REVIEW: Creep (2015)

Blumhouse Productions poster for Creep

*I attribute it to 2015 due to the fact that it was only released at festivals in 2014 – and had a wide release in 2015.

I’m not a horror fan – let me start by stating that. For me to be interested in a horror film it has to either: be a horror classic, feature an actor / a director I like, or, my very favorite, be an acclaimed low-budget horror film. This film checks two of the three boxes for me.

Available on video-on-demand services, Creep is a found-footage horror film starring Mark Duplass (The League; Safety Not Guaranteed; Your Sister’s Sister) and Patrick Brice. Brice’s Aaron responds to a craigslist ad, and is to document/film Duplass’s Josef on one of his final days. But Josef quickly becomes more than Aaron bargained for.

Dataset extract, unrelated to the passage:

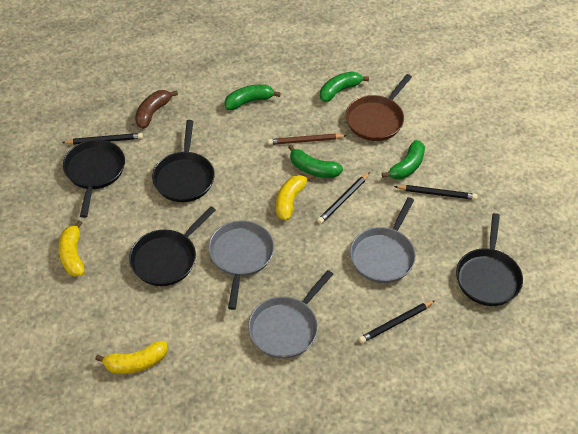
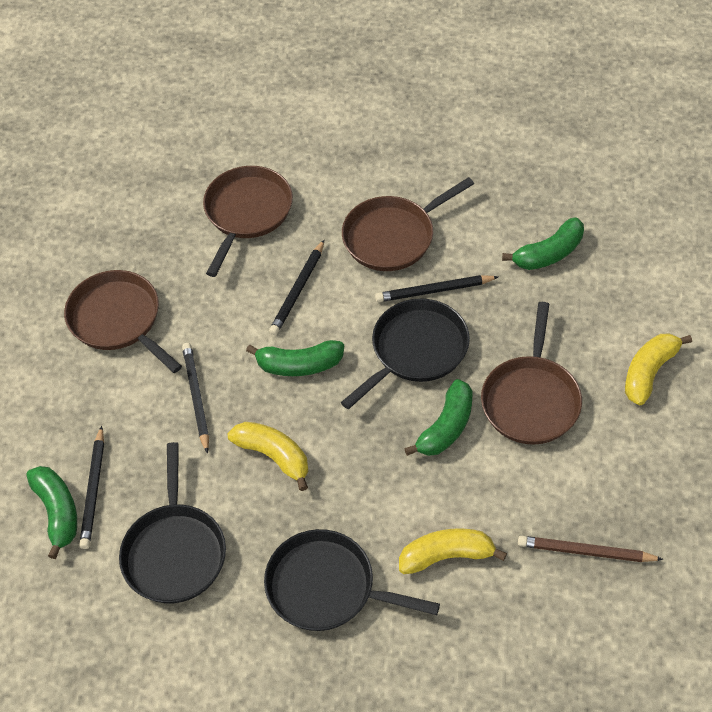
black pan: 4 -> 3
brown banana: 1 -> 0
brown pan: 1 -> 4
grey pan: 3 -> 0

For what it’s worth, I really like found-footage horror films. Normally they feel very real – though I’m cheated of that feeling, by being a fan of Duplass. But this is still a very solid found-footage film. Still, for this type of thing to work you have to understand how to manage the camera. I’m not saying that Brice’s camera-work isn’t good – it certainly adds to the unnerving feeling of this film – but here’s the thing: don’t overuse zoom.

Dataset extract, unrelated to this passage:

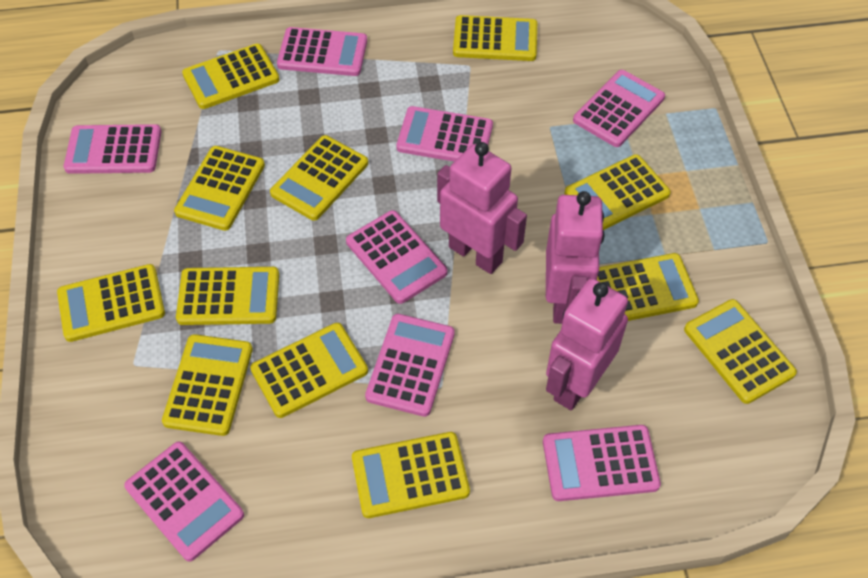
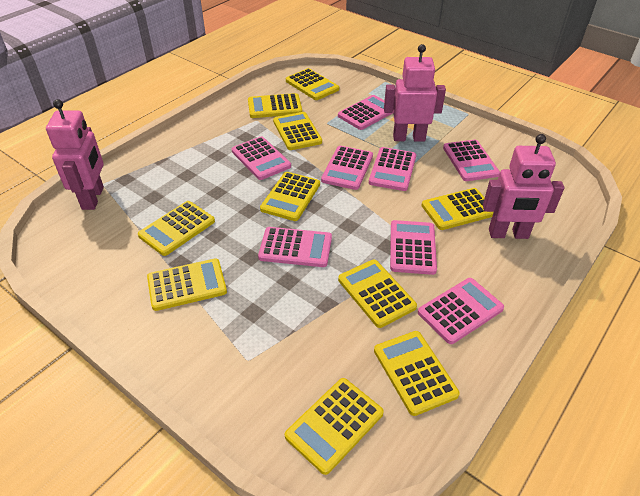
yellow calculator: 12 -> 10

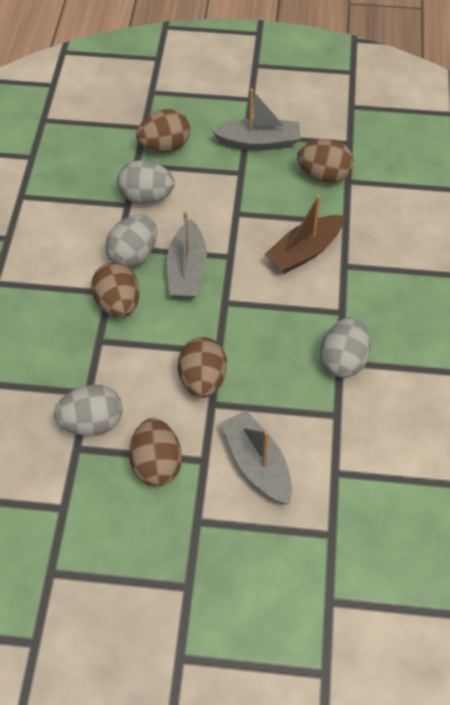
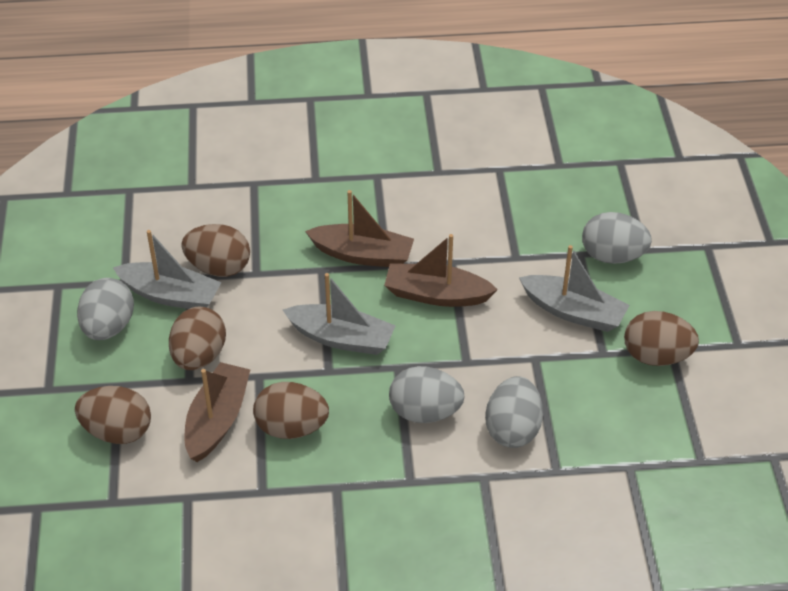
brown boat: 1 -> 3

With that pet peeve out of the way, let’s talk about the two starring actors. First up, our protagonist, Aaron, played by Patrick Brice. Somehow I didn’t connect with his character at all. He is supposed to represent the viewer, and he succeeds at doing that. But when he isn’t assisted by Duplass, Brice falls flat – and his lines suffer.

This just is Mark Duplass’s film. My favorite performance of his is from Safety Not Guaranteed, when he plays this introverted character – and I loved to see him expand his wheelhouse in this film. Duplass’s Josef is wide-eyed, brutally open, and, yes, creepy. Whenever Duplass is on film, the movie just works.

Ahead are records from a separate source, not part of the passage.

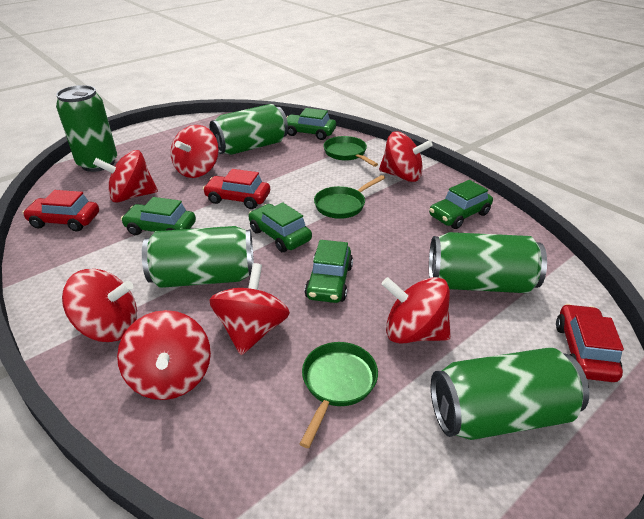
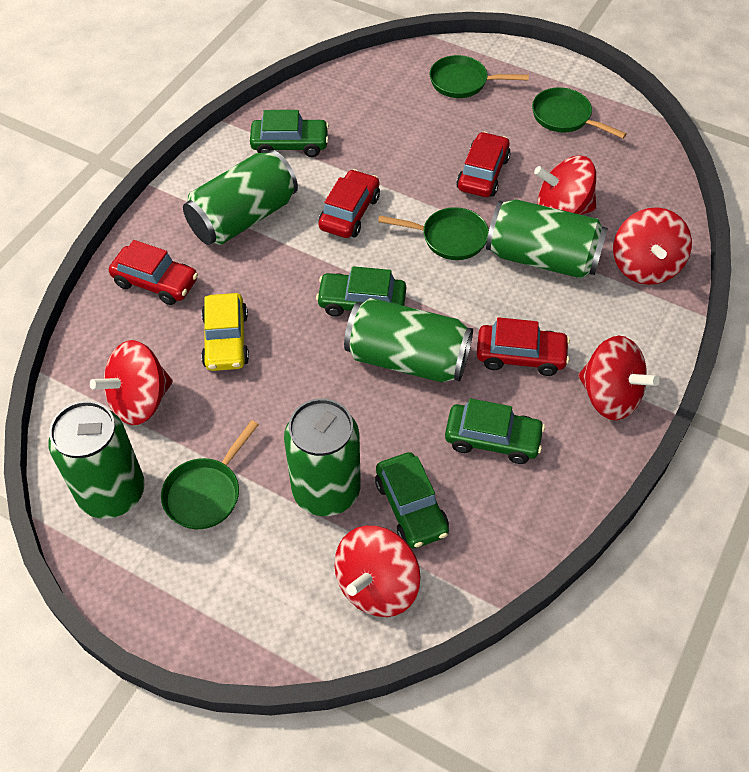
green car: 5 -> 4
green pan: 3 -> 4
red car: 3 -> 4
red spinning top: 7 -> 5
yellow car: 0 -> 1

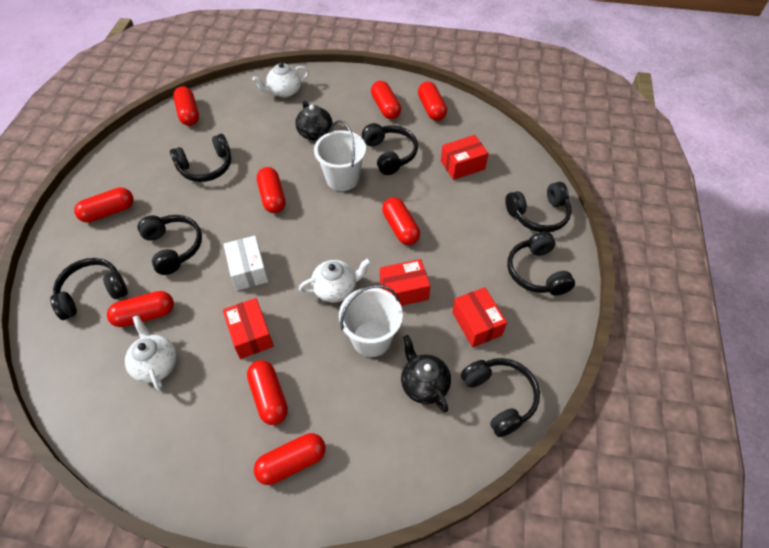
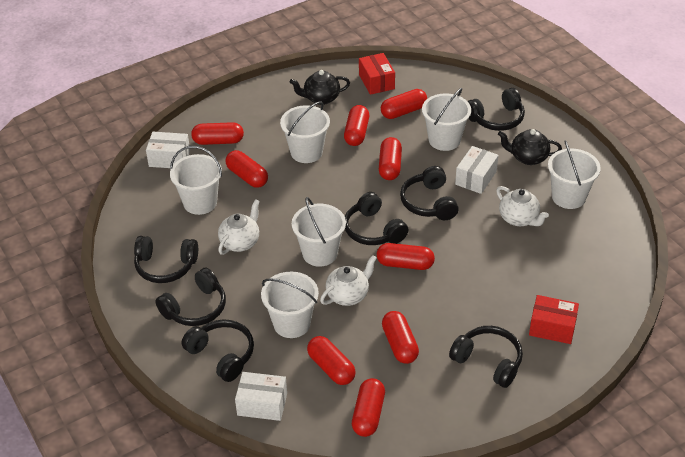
red box: 4 -> 2
white box: 1 -> 3
white bucket: 2 -> 6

That said, the dialogue took me out of the film. I’m not sure how much of it was written and how much of it was improvised – but there are times when the dialogue just doesn’t work. This specifically happened in a scene when Josef revealed something to Aaron while the camera was off, and when a character calls the cops.

Still, Creep is a good found-footage horror film, and it is definitely worth your time – especially considering the fact that it only lasts about 80 minutes. Well worth your time.

Final Score: 7.5 out of 10Creep is a short but solid found-footage film, spearheaded by a great performance by Mark Duplass.